Tempi più brevi, ma stesa efficacia: nelle donne con un tumore al seno allo stadio iniziale del tipo Her2 positivo, circa il 15% delle pazienti, la terapia prevista con l’anticorpo trastuzumab ‘accorciata’ a soli sei mesi di somministrazione ha dimostrato di avere la stessa efficacia della medesima terapia somministrata per il periodo ritenuto fino ad oggi standard di 12 mesi, ma con molti meno effetti collaterali a partire da quelli sul cuore. Lo spiega uno studio dell’Università di Cambridge presentato al Congresso della Società americana di oncologia clinica (Asco).
Lo studio di fase III ‘Persephone’, su un campione di 4.088 pazienti con cancro al seno Her2 positivo, ha dunque dimostrato che la terapia accorciata di 6 mesi con la molecola indicata è efficace allo stesso modo della somministrazione per l’intero periodo di 12 mesi: il tasso di sopravvivenza libera da malattia a 4 anni dalla diagnosi è risultato infatti pari all’89,4% con 6 mesi di terapia e all’89,8% con 12 mesi di terapia.
Inoltre, solo il 4% delle donne cui e’ stata somministrata la terapia accorciata ha dovuto interrompere la cura con trastuzumab a causa degli effetti legati a problemi cardiaci rispetto all’8% delle pazienti sottoposte alla terapia di 12 mesi.
“Siamo entusiasti di questi risultati – ha affermato la prima autrice dello studio Helena Earl, docente di Oncologia clinica all’Università di Cambridge -. Siamo fiducioso che questo studio segnerà i primi passi verso la riduzione standard della durata del trattamento a 6 mesi per molte donne con questa forma di cancro”.

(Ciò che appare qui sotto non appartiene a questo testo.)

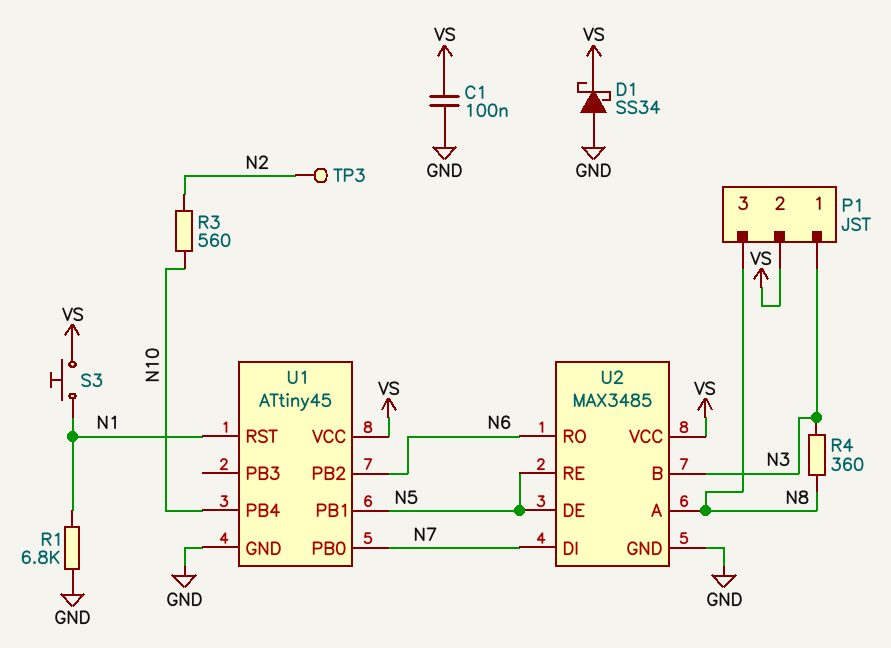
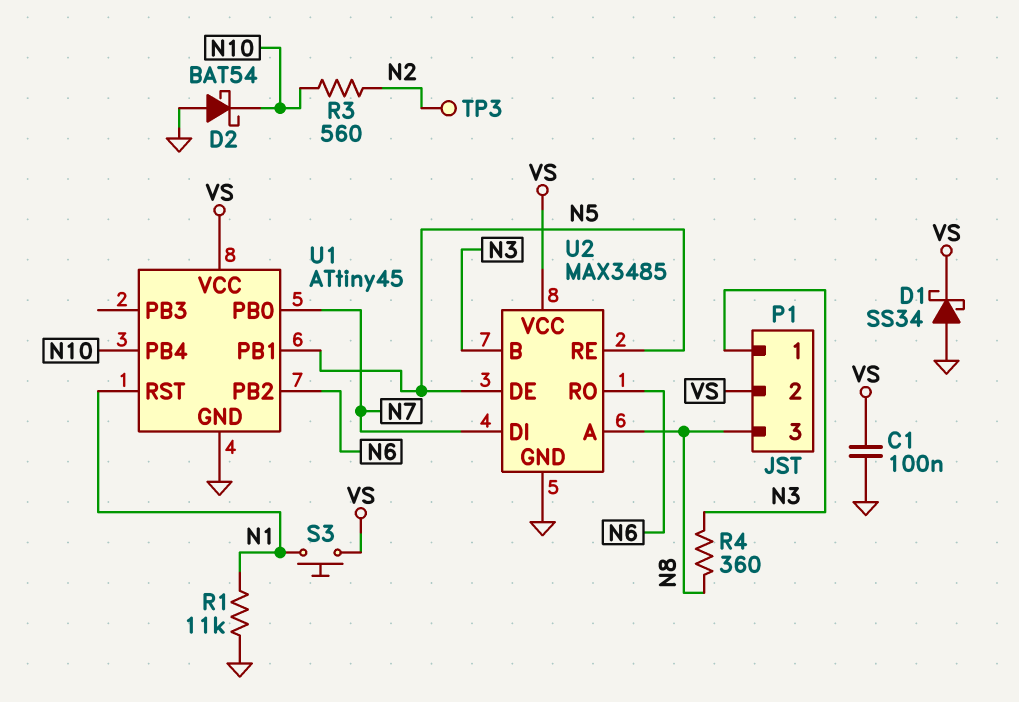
D2: none -> schottky BAT54 (A GND, K N10)
R1: 6.8k (GND, N1) -> 11k (GND, N1)

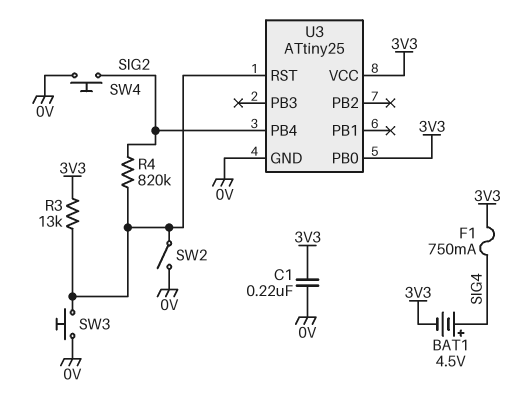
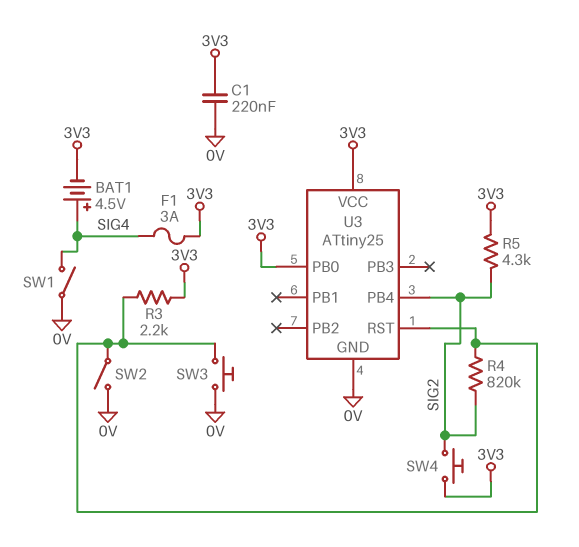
F1: 750mA (3V3, SIG4) -> 3A (3V3, SIG4)
R3: 13k (3V3, U3/RST) -> 2.2k (3V3, U3/RST)
R5: none -> 4.3k (3V3, SIG2)
SW1: none -> switch (0V, SIG4)
SW4: button (0V, SIG2) -> button (3V3, SIG2)

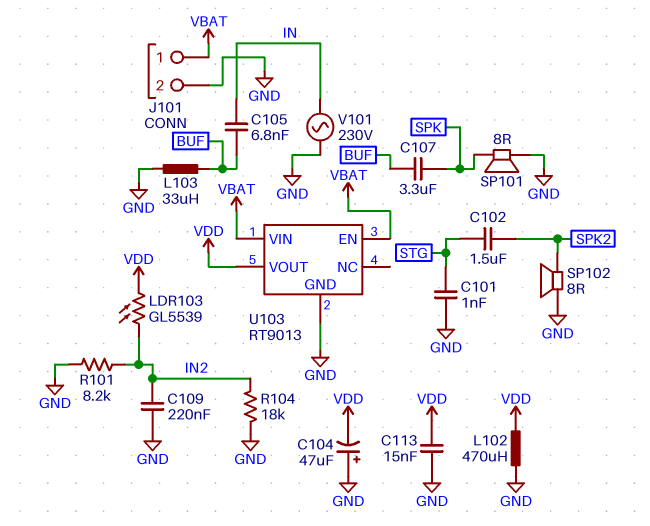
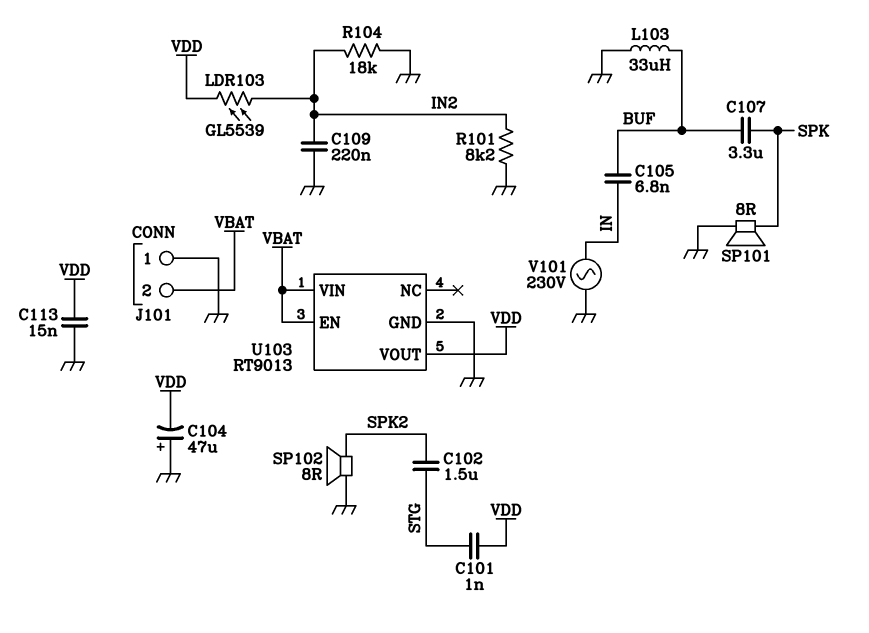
C101: 1nF (GND, STG) -> 1nF (STG, VDD)
J101 pin 1: VBAT -> GND
J101 pin 2: GND -> VBAT
L102: 470uH (GND, VDD) -> none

L’uso dell’anticorpo trastuzumab, ha sottolineato il presidente dell’Asco Bruce Johnson, “ha rappresentato un grande avanzamento per le donne con cancro al seno Her2 positivo aumentando il tasso di guarigione, ma nessun trattamento è privo di effetti collaterali ed il danno cardiaco è sempre stata una preoccupazione legata a questa terapia. Ora, questo nuovo studio dimostra che un trattamento più corto garantisce gli stessi benefici di un trattamento standard più lungo, ma con molti meno rischi. Questa – ha concluso – è una doppia vittoria per le pazienti che stanno ricevendo questa terapia molto comune”.